Much to nobody’s surprise, I’m not one for making resolutions, and I’m definitely not one for keeping them. This stems from a promise I made my freshman year of college to fast for seven days. After like, thirty-six hours, I was shoving food in my mouth because I couldn’t concentrate on anything other than the fact that I was hungry. I thought to myself, “God doesn’t care if I make a promise to him and break it. Grace, y’all.”
After scarfing down a Natchez panini from Jackson’s, I went home and did the whole ‘flip a page and put my finger down in the Bible’ trick. NO LIE, I landed on this passage: “When you make a vow to God, do not delay in fulfilling it. He has no pleasure in fools; fulfill your vow. It is better not to vow than to make a vow and not fulfill it” (Ecclesiastes 5:5-6).
Lord as my witness, that is a true story. I cried for hours.*
I didn’t fast again until the beginning of last year, when I lasted for a full seven days, completely fulfilling my vow (praises). Ever since then, I’ve made a point to not promise much of anything, especially not to God, unless I’m sure to follow through. That being said, I decided to make a few resolutions this year. I landed on four and I think that’s an achievable number so I’m sticking with it.
1. Be discipled by someone that isn’t my mom or best friend.
This is sort of in my control, but not really. I’m just hoping that ‘discipling Savannah Ellis’ is some cool woman’s resolution. Plausible, right?
2. Disciple more people.**
Once again, this is sort of in my control but sort of isn’t.
3. Learn to pray. Really pray.
Not the talking-to-God-throughout-my-day kind of praying. I want to learn how to more intimately be in God’s presence, how to be more sensitive to his voice. And I don’t know if this takes practice or more faith or tragedy or studying. But I currently have the attention span of a mouse and would like for that to change.
4. Be present.
Since my friends are graduating in May and I’m graduating (Lord willing) in December, my natural inclination is to look at the next step. What am I going to do in January? Where does God want me to go? Grad School? England? North Korea (!!!)?

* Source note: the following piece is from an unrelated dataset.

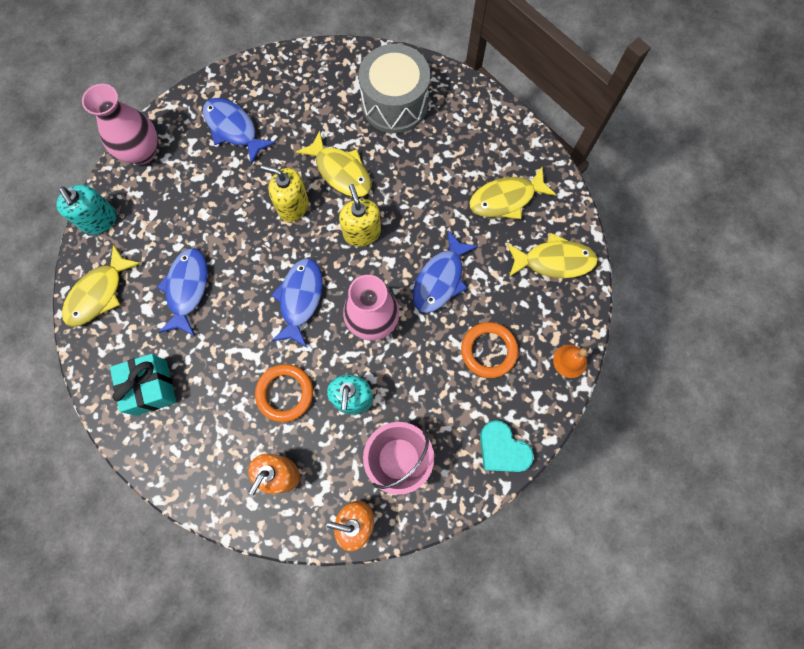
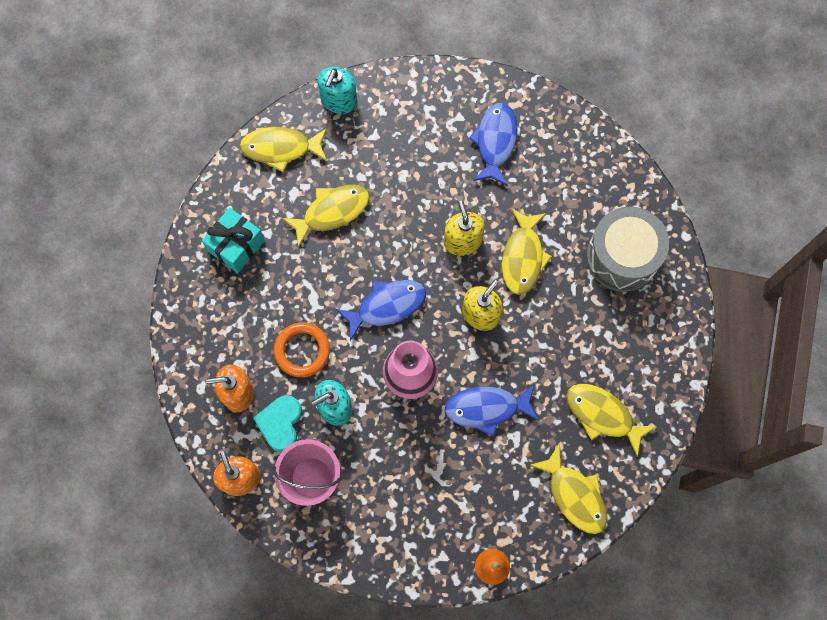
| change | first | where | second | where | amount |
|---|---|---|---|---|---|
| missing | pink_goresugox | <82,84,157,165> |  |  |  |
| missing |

I’m fighting that, though, and attempting to let tomorrow worry about itself. Instead of
freaking out, crying to my parents, literally shaking worrying the next ten months away, I want to be present. Present to my friends, my church, my school. I want to trust that God will let me know what to do when I need to do it, and maybe not a moment sooner. Until then, my only job is to be present.
Now that these are publicized, I feel a sense of responsibility.
Fingers crossed, guys! Talk to you in 12 months.
*Not that this comes as a surprise to anyone, either.
**Don’t worry, Ali. You’ll always be my first!